LO QUE DEJÓ USTED de ver, Watson, fue la figura de Joseph Beck que salía de la taberna, en cuanto la muchacha dio pruebas de su intención de ir a otra parte. Usted sólo tenía ojos para mí.
Era lamentablemente claro, desde luego, que yo había sido el culpable, no él, pero no había ni el menor vestigio de esto en su voz. Traté de atenuar el reproche, pero interrumpió mis excusas.
—No, no —me dijo—, fue mi estupidez, no la suya, la que dejó que el monstruo se nos escapara de entre los dedos.
Con la barbilla en el pecho, Holmes proseguía:
—Cuando salí de la taberna, la muchacha estaba dando la vuelta a la esquina. A Beck no se le veía por ninguna parte, y yo sólo podía suponer que se había ido en otra dirección o estaba agazapado en alguno de los vanos de las puertas cercanas. Escogí la última suposición. Seguí a la muchacha al otro lado de la esquina y escuché unos pasos que se aproximaban, echándole un vistazo a un hombre con capa que entraba tras de nosotros. Sin soñar siquiera que pudiese ser usted, pues la figura de usted y la de Beck no difieren en mucho, supuse que sería el prestamista. Me oculté a mi vez y usted me pasó. Entonces oí los gritos y pensé que habla acechado al Destripador con éxito. Ataqué, y descubrí mi error imperdonable.
Habíamos terminado con nuestro té de la mañana, y Holmes zanqueaba su aposento de la calle Baker lleno de furor.

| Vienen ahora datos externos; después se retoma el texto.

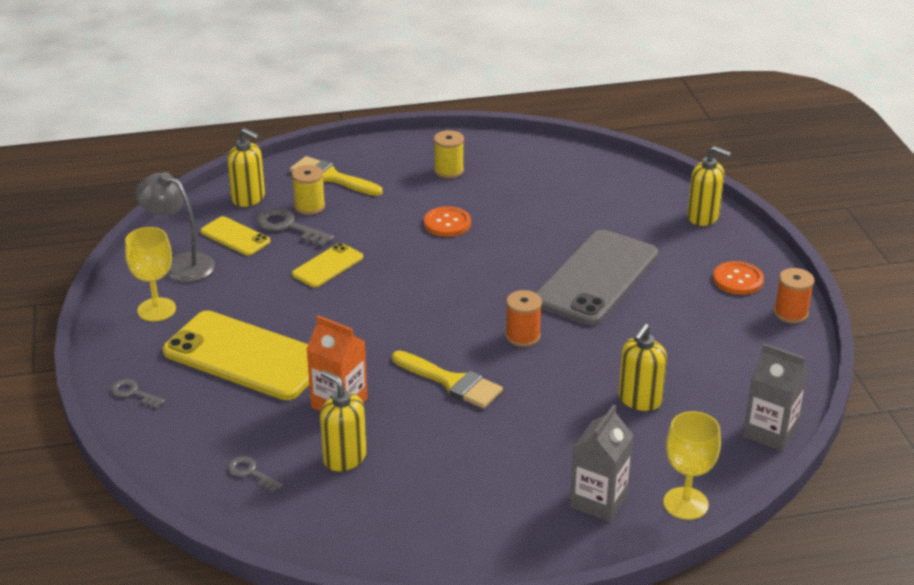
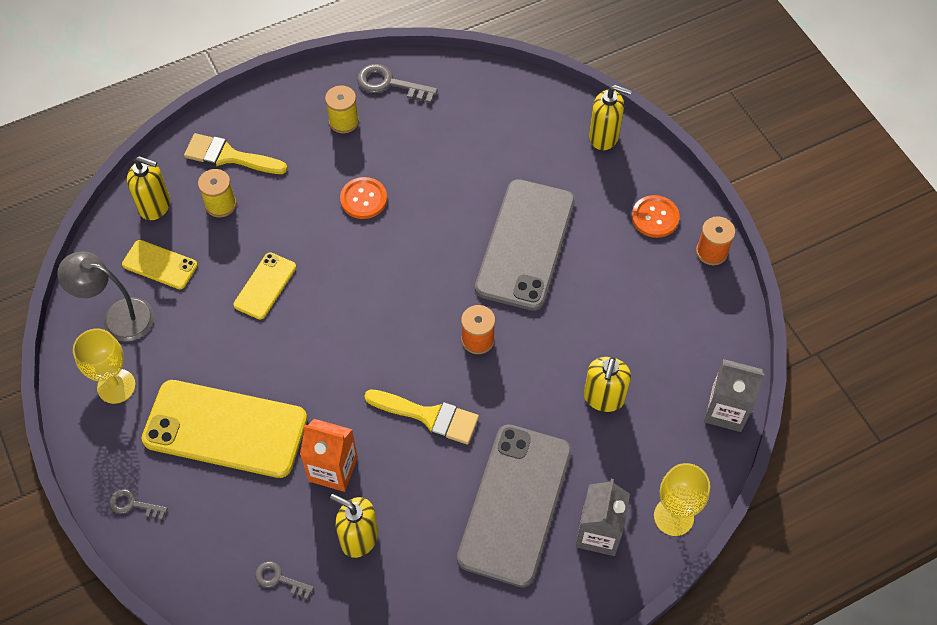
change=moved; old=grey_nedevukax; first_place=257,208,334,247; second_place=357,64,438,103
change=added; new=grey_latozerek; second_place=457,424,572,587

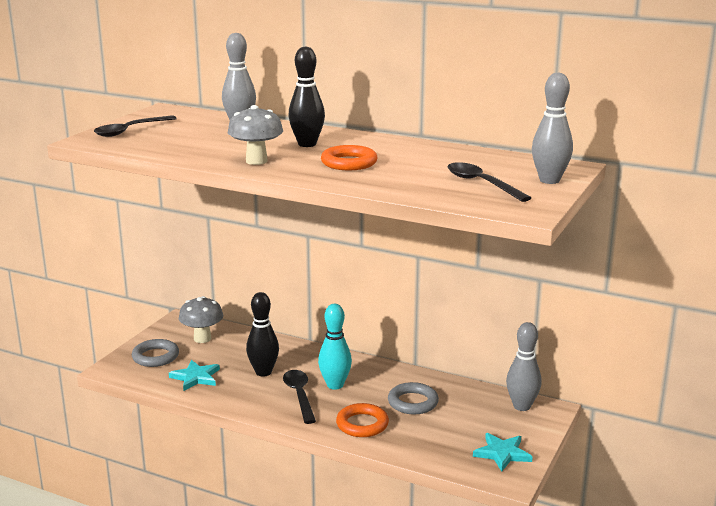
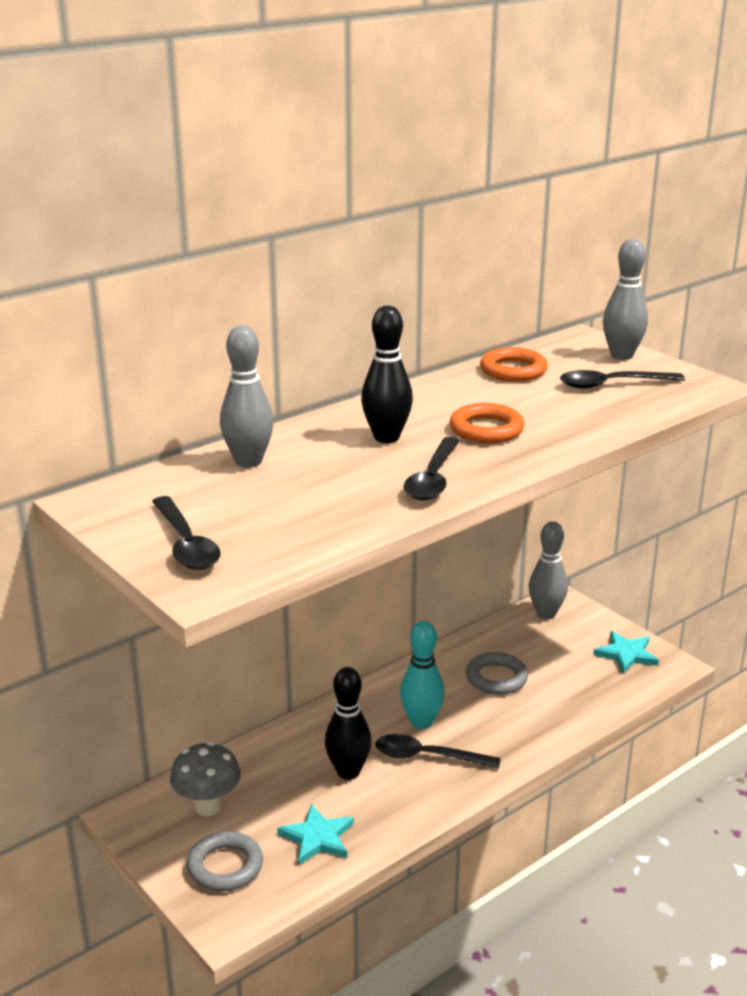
change=replaced; old=grey_gubeman; new=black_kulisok; first_place=228,105,283,165; second_place=404,437,460,500
change=moved; old=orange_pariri; first_place=336,403,389,437; second_place=480,347,548,382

Yo le seguía sus movimientos con tristeza, deseando poseer la facultad de borrar de la pizarra todo aquel incidente, no tan sólo por Polly, sino para apaciguar la mente de mi amigo.
—Entonces —continuó Holmes frenético—, mientras nosotros estábamos preocupados con nuestros errores, el Destripador atacó. ¡Vaya con el orgullo de ese demonio! —vociferó—, ¡el desprecio, la absoluta confianza en sí mismo con que lleva a cabo sus crímenes! ¡Créame, Watson, atraparé a ese monstruo aunque sea lo último que haga en toda mi vida!
—Parecería, pues —le dije, tratando de desviar sus amargos pensamientos—, que Joseph Beck ha sido exonerado, por lo menos del asesinato de anoche.
—¡Claro que sí! Beck no podía en absoluto haber llegado a su domicilio, limpiarse la sangre, desnudarse y ponerse un camisón de noche antes de que lo alcanzáramos. —Holmes tomó su pipa y sus pantuflas, y luego las dejó disgustado—, Watson —masculló—, lo único que hemos logrado es eliminar a un sospechoso de entre los millones de Londres. Con esa proporción, tendremos éxito en descubrir a nuestra presa tal vez durante el próximo siglo.
No pude hallar nada qué contestar para refutarlo. Pero entonces, de pronto, Holmes echó para atrás los hombros y me dirigió una mirada acerada.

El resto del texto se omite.